Tazer: Warrior Princess – I love nothing more than randomness and eccentricity. Which is why I love Tazer so much. A cripplingly funny wench, her posts are not so much versatile as scattered all over the place like the remnants of a literary hand grenade. She has some great real-life pictures to accompany her (often wildly drunken) escapades, and is single-handedly responsible for circulating a picture of my wife’s breasts on the internet. She probably still owes me money for that somehow, but I’m too scared to ask her for it. It takes a special kind of woman to have a late-night conversation with you about the relative merits of uses for Rohypnol. The fact that both Becky and I nominated her for this award should tell you something. Even if that something is ‘Approach with caution. Do not get wet or feed after midnight.’
Poverty and Death – the woman who writes this blog became a firm friend of both my wife and I recently. We’ve chatted online via video-calling, and she is one very funny woman. Her main skill lies in being simultaneously scathing about the kind of dead-beat wannabe losers she ends up dating, and about herself for constantly falling for them. She writes, she raps, she falsely advertises on dating websites and posts their responses in a blog. I so wish I thought of that idea first. All of this she does whilst juggling being a single parent to autistic children, a super-mom domestic goddess, and a fount of juicy gossip about her ghetto neighbourhood. She’s relatively undiscovered at the moment, and like me is a total narcissistic whore for blog hits and comments, so please pop over and tell her I said hi.

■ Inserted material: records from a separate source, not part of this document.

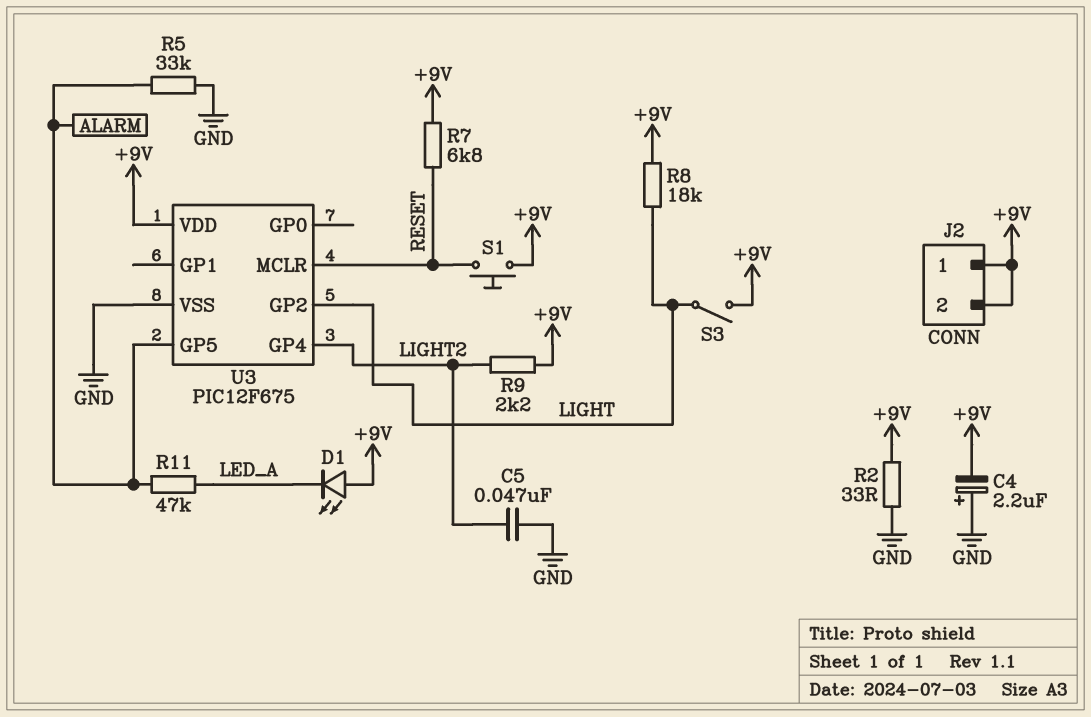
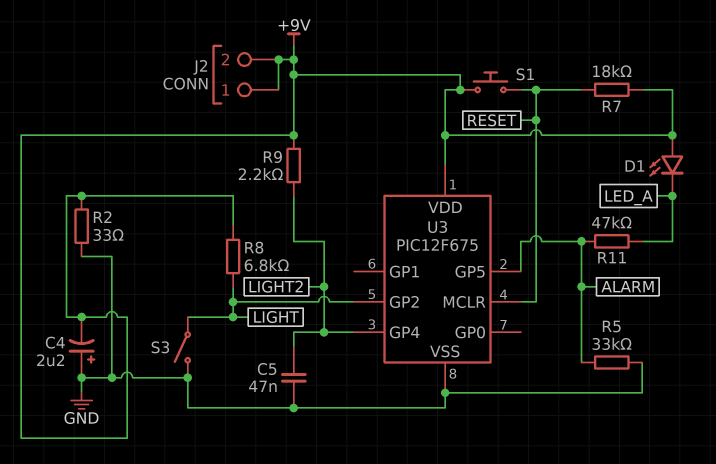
R7: 6.8k (+9V, RESET) -> 18k (+9V, RESET)
R8: 18k (+9V, LIGHT) -> 6.8k (+9V, LIGHT)
S3: switch (+9V, LIGHT) -> switch (GND, LIGHT)

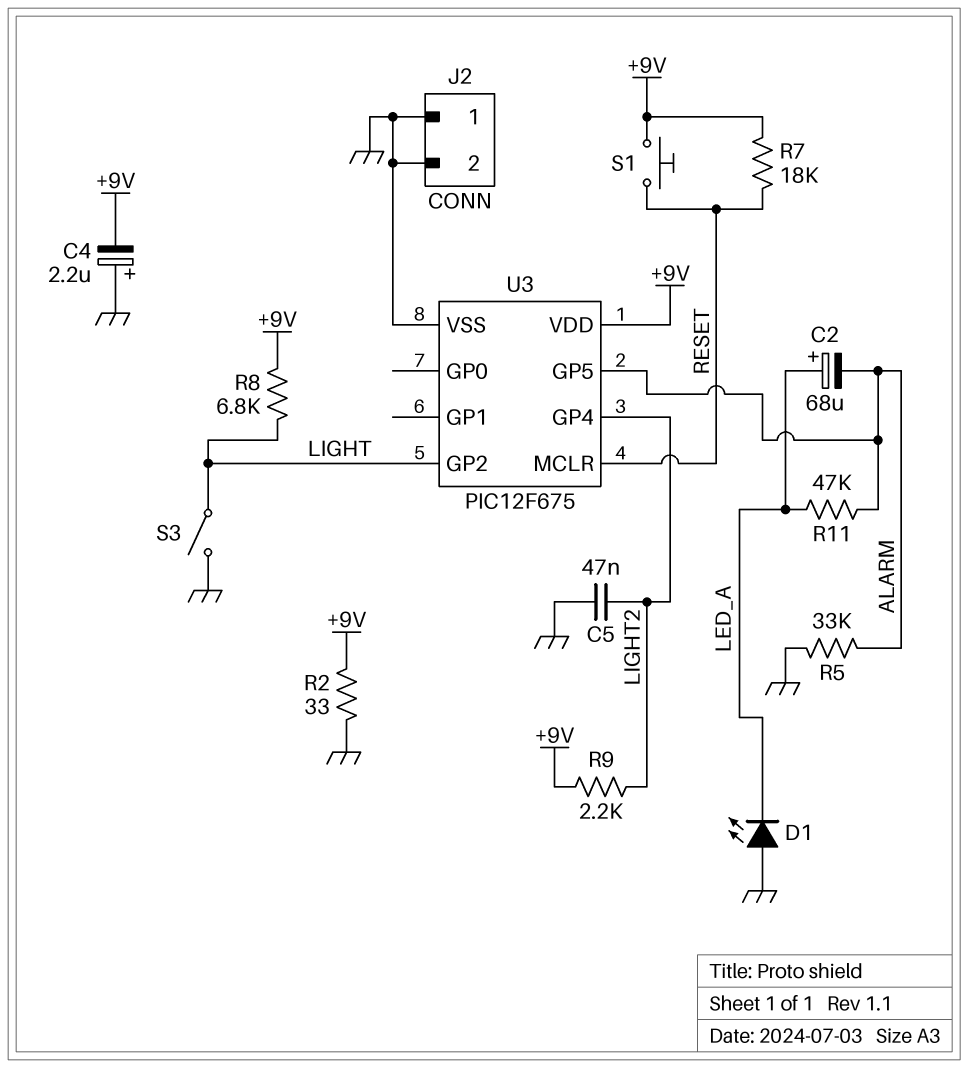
C2: none -> 68uF (plus LED_A, minus ALARM)
D1: LED (A +9V, K LED_A) -> LED (A GND, K LED_A)
J2 pin 1: +9V -> GND
J2 pin 2: +9V -> GND

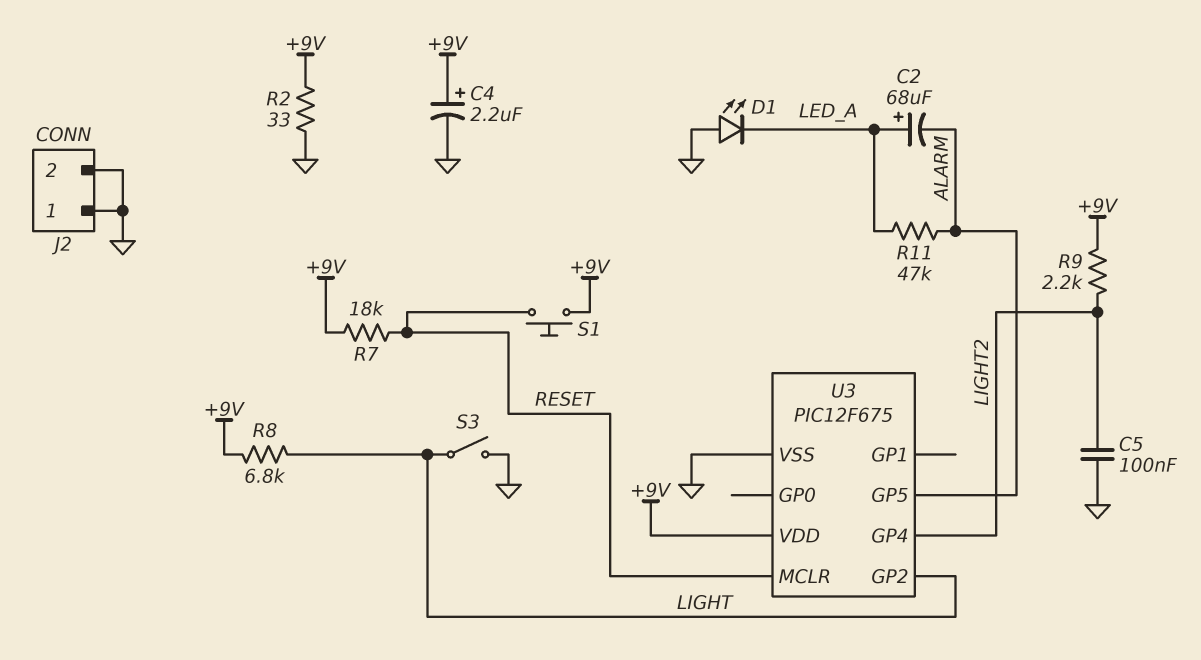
C4: 2.2uF (plus GND, minus +9V) -> 2.2uF (plus +9V, minus GND)
C5: 47nF (GND, LIGHT2) -> 100nF (GND, LIGHT2)
R5: 33k (ALARM, GND) -> none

Well, in closing I’d like to thank my manager and my agent, for being non-existent and therefore not raping my bank account, I’d like to genuinely thank my family – my parents, my sister Helen and my beautiful long-suffering wife Emily – for supporting me in this crazy hobby of mine, and all of you shiny happy people for continuing for some unfathomable reason to return and read my own stuff. I promise I’ll try to be at least half as funny as these guys as long as you want to keep reading. I’d like to finish by going back and thanking Bex one last time as well. For being cripplingly funny every single time she posts. For nominating me for this wonderful and gratefully received award. And for saving me the trouble of coming up with something to write about this morning. Fair Dinkum, Cobber.